= Dale E. Twomley =

Dale E. Twomley is an American businessman, educator and author. He was the CEO of Worthington Foods, Inc. and was heavily involved in its sale to Kellogg.

==Education==
Twomley was born to a Seventh-day Adventist family in Michigan. He attended an Adventist elementary school and then an Adventist high school — Adelphian Academy in Holly, Michigan.. He received his bachelor's degree in business administration from Andrews University in Michigan, his MBA from the University of Tennessee and his Ph.D. in Administration from the University of Maryland.

==Worthington Foods==
Dale Twomley was President and CEO of Worthington Foods, from 1986 to 1999, when the company was acquired by Kellogg's.
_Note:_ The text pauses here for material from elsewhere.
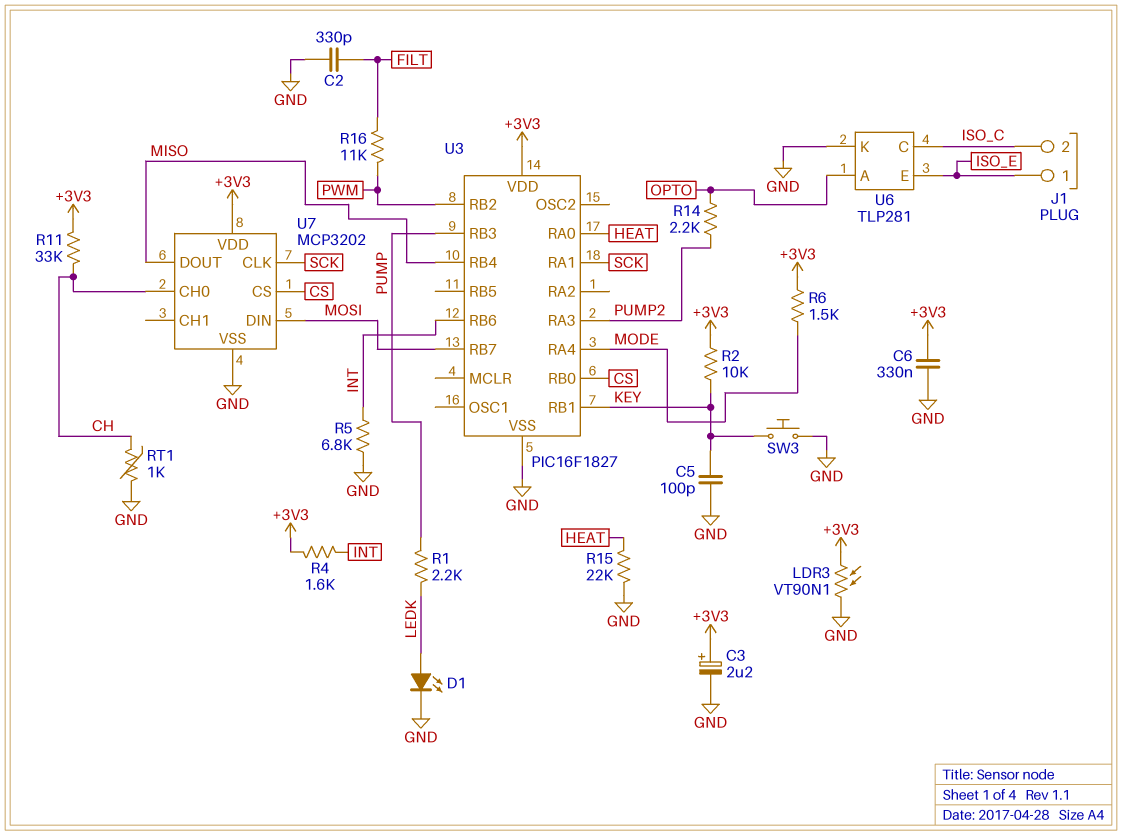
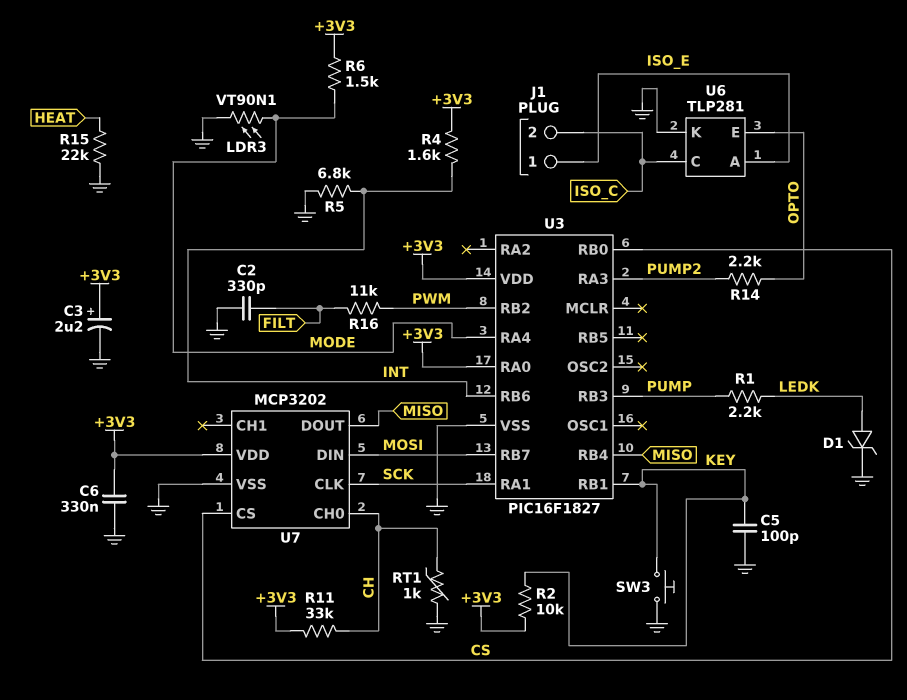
D1: LED (A LEDK, K GND) -> zener (A LEDK, K GND)
LDR3: VT90N1 (+3V3, GND) -> VT90N1 (GND, MODE)
U3 pin RA0: HEAT -> +3V3
U6 pin A: OPTO -> ISO_E
U6 pin E: ISO_E -> OPTO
During his time in leadership, he oversaw negotiations to acquire Loma Linda Foods and the acquisition of property in Zanesville, Ohio and the construction of a plant on the property.

==Other activities==
As of January 2015, Dale Twomley was the principal of Shenandoah Valley Academy. Previously, he was a co-chair of the President's Council of Andrews University in Michigan. He had previously served as principal of a number of Seventh-day Adventist secondary institutions, including Shenandoah Valley Academy and Mount Vernon Academy, as well as advisor to Takoma Academy. He is currently the CEO of Fletcher Academy, Inc.
 In 1994, Twomley was considered for the Presidency of Andrews University and was one of six finalists for the position.